On 26 May 2010, the National Museums' Art Library will be celebrating the reopening of the glistening, modernised Kaisersaal in the Museum of Photography. The reopening will mean that the Museum of Photography is once again shared by two institutions, with a total of 2000 square metres of floor space at their disposal for major exhibitions. Exhibitions held by the Art Library's Collection of Photography will be housed in the Kaisersaal on the second floor, while the Helmut Newton Foundation will continue to use the two lower floors for both its permanent exhibition, 'Helmut Newton's Private Property', that has now enjoyed a successful run of several years, as well as individual exhibitions on Helmut Newton's work and his contemporaries. With some 650 square metres of exhibition space and new lighting, air temperature and humidity control technology, the Kaisersaal is now the largest exhibition space for a gallery of photography anywhere in Berlin.

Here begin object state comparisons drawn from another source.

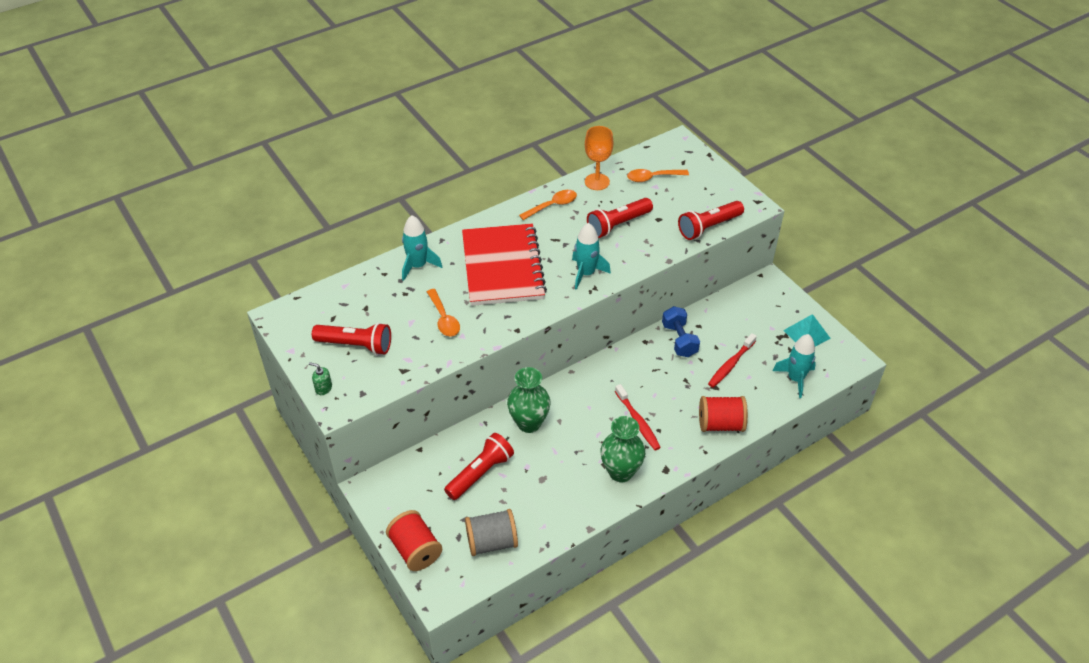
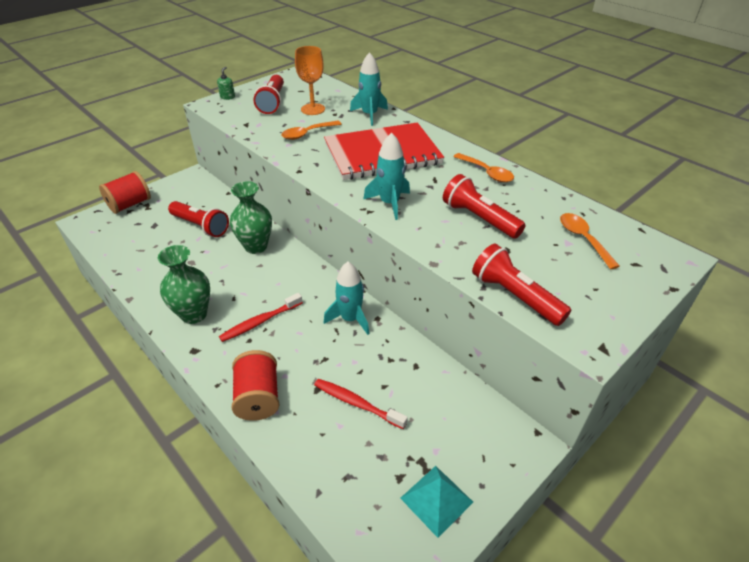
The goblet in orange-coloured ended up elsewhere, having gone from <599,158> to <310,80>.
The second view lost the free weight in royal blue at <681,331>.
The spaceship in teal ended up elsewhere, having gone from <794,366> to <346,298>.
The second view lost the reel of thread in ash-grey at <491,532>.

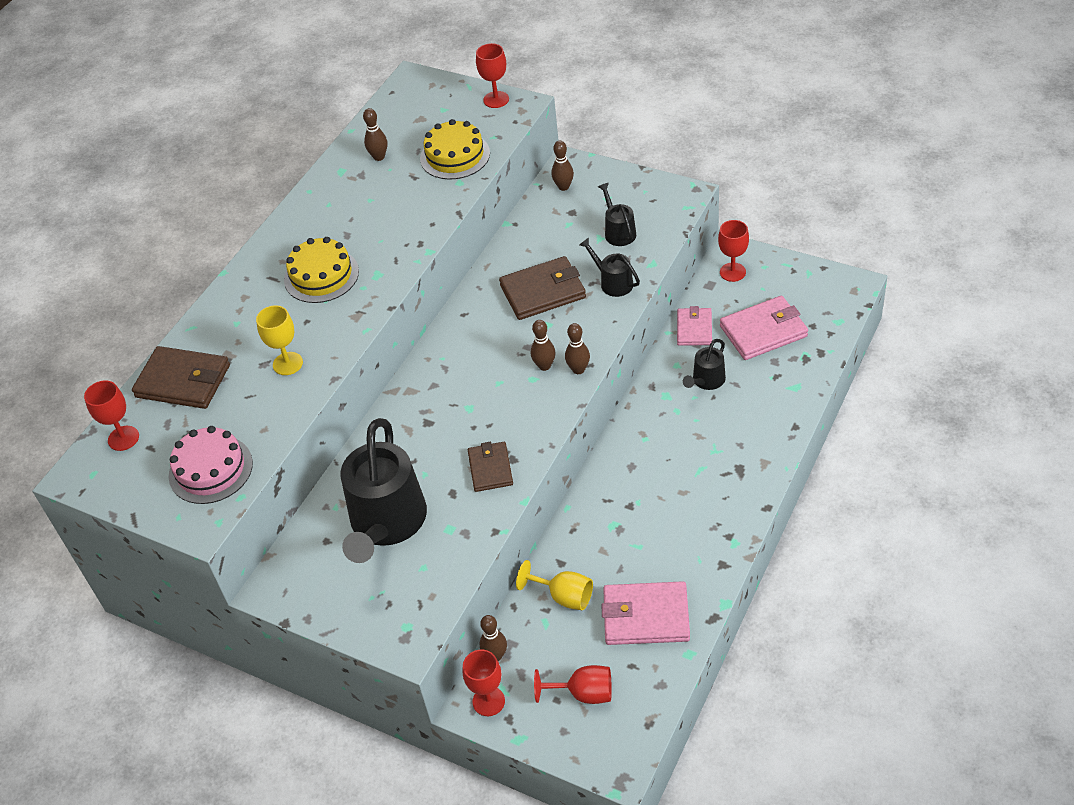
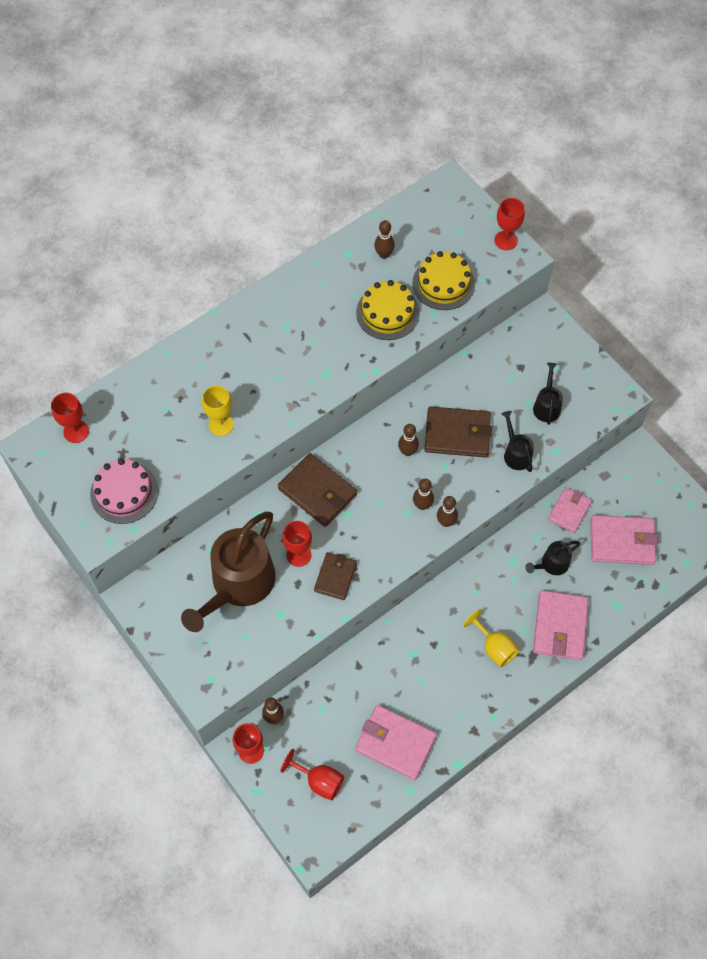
The skittle in brown ended up elsewhere, having gone from <562,166> to <408,440>.
The goblet in scarlet ended up elsewhere, having gone from <733,251> to <297,544>.
The gateau in golden ended up elsewhere, having gone from <321,270> to <387,310>.
The billfold in brown ended up elsewhere, having gone from <181,377> to <317,490>.
What was the watering pot in black at <383,490> turned into the watering pot in brown at <228,571>.
The goblet in golden ended up elsewhere, having gone from <554,585> to <491,638>.
The second view gained the billfold in rosy at <561,625>.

It now means that all floors of the building at Jebensstraße 2, once the home of a military casino, can finally be put to full use.

The Museum of Photography has been a magnet for photography enthusiasts from all over the world since its opening in 2004. In the last few years alone, over 700,000 visitors have flocked to see exhibitions there organised by the Helmet Newton Foundation. During this time, the Art Library's Collection of Photography also generated great interest with its displays of contemporary photography, which were hosted in the Kaisersaal, while still in a state of ruin. Until recently, the ballroom (in what was formerly the officers' casino of the Prussian Landwehr) could only be put to temporary and partial use, due to damage incurred during the bombardment in the Second World War.

Only after renovation and the complete redesign of its interior by Kahlfeldt Architekten has an exhibition space been created that now conforms to international standards expected of a museum building. The renovation work was completed in the autumn of last year - 100 years after the building was first opened in a ceremony attended by Emperor Wilhelm II, on 2 September 1909.